Pour la première fois, Twitter signale des messages de Donald Trump comme trompeurs

Les tweets de Donald Trump signalés par Twitter, le 26 mai 2020 à Los Angeles (Etats-Unis).
Les tweets de Donald Trump signalés par Twitter, le 26 mai 2020 à Los Angeles (Etats-Unis). (AFP)

L'initiative du réseau social, souvent taxé de laxisme vis-à-vis des tweets des dirigeants du monde entier, n'a pas plu au président des Etats-Unis. Ce dernier accuse Twitter d'"interférer" dans la course à la présidentielle américaine.

Une timide mise au pas. Pour la première fois, Twitter a signalé, mardi 26 mai, des messages de Donald Trump comme "trompeurs". Le réseau social, souvent accusé de laxisme dans son traitement des propos tenus par des dirigeants, a ajouté une mention "vérifiez les faits" à deux tweets du président américain qui affirmait que le vote par correspondance était nécessairement "frauduleux".

"Il n'y a PAS MOYEN (ZERO !) que le vote par correspondance soit autre chose que substantiellement frauduleux", avait tweeté le président américain mardi, avant de s'en prendre au gouverneur de la Californie. Il accuse ce dernier de distribuer des bulletins à tous les habitants et de leur dire "pour qui voter"

Pour rétablir la vérité, sous ces deux tweets s'affiche désormais la mention "Obtenez les faits sur le vote par correspondance", qui renvoie à un résumé des faits et à des articles publiés dans la presse américaine.

"Twitter étouffe la LIBERTE D'EXPRESSION"

Ce signalement n'a pas plu à Donald Trump. "Twitter interfère avec l'élection présidentielle de 2020. Ils disent que ma déclaration sur le vote postal est incorrecte, en se basant sur des vérifications des faits par Fake News CNN et le Amazon Washington Post", a réagi le milliardaire républicain, qui est suivi par 80 millions de personnes sur son réseau social de prédilection. "Twitter étouffe la LIBERTE D'EXPRESSION", a-t-il ajouté.

"Ces tweets contiennent des informations potentiellement trompeuses sur le processus de vote et ont été signalés pour fournir du contexte additionnel sur le vote par correspondance", a justifié un porte-parole de la plateforme interrogé par l'AFP.

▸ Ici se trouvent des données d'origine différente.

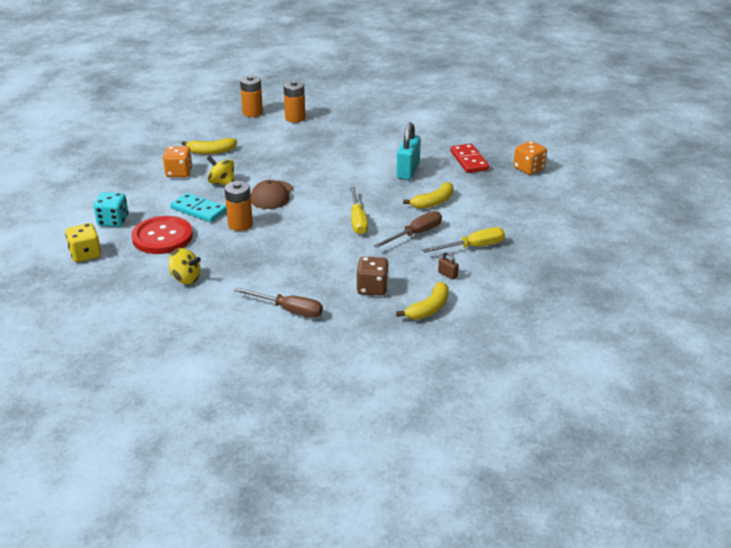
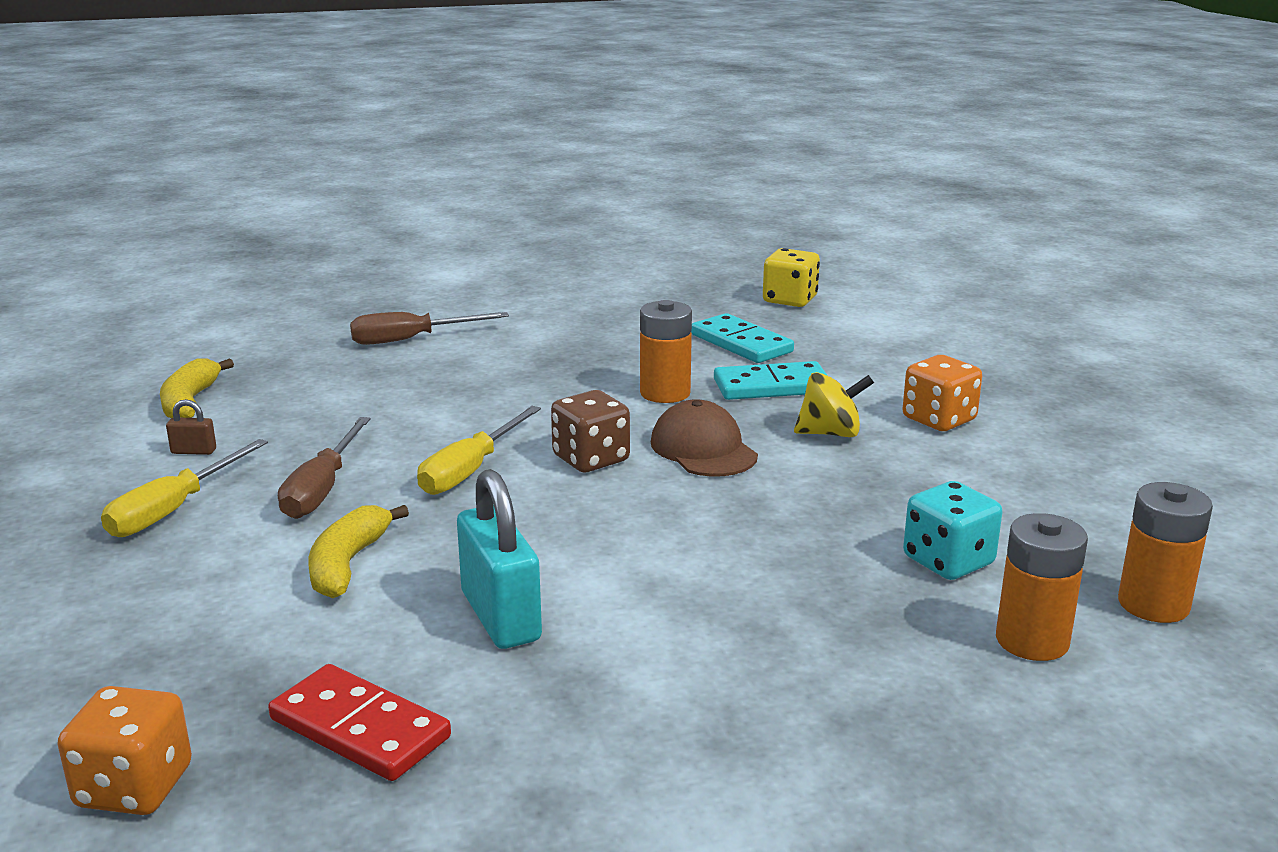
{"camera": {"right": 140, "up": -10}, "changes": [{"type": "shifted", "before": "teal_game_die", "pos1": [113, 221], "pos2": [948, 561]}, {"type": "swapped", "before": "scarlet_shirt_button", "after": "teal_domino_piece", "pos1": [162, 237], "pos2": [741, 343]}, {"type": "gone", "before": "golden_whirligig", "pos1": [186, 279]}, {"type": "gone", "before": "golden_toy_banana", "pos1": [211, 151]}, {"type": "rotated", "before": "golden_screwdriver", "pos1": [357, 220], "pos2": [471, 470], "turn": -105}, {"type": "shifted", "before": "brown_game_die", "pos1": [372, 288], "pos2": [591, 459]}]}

"S'il vous plaît, effacez ces tweets"

Mais dans le même temps, Twitter a été violemment attaqué pour avoir laissé le président américain accuser, sans l'ombre d'une preuve, un ancien élu d'avoir assassiné une assistante parlementaire. Donald Trump relaie ainsi une théorie du complot infamante. Plusieurs sites et blogs ont entretenu l'idée selon laquelle Joe Scarborough, présentateur de la chaîne câblée MSNBC, ancien élu républicain, aurait assassiné son assistante parlementaire Lori Klausutis en 2001, sans aucun élément tangible à l'appui.

Le veuf de cette femme a fini par écrire au patron de Twitter, Jack Dorsey. "S'il vous plaît, effacez ces tweets. Ma femme mérite mieux que ça", demande Timothy Klausutis, dans cette lettre relayée par plusieurs médias américains. "Je vous demande d'intervenir parce que le président des Etats-Unis s'est approprié quelque chose qui ne lui appartient pas : la mémoire de mon épouse disparue, et l'a pervertie par calcul politique", poursuit-il. Mardi, Jack Dorsey n'avait pas réagi publiquement à cette demande et les tweets incriminés n'avaient pas été supprimés.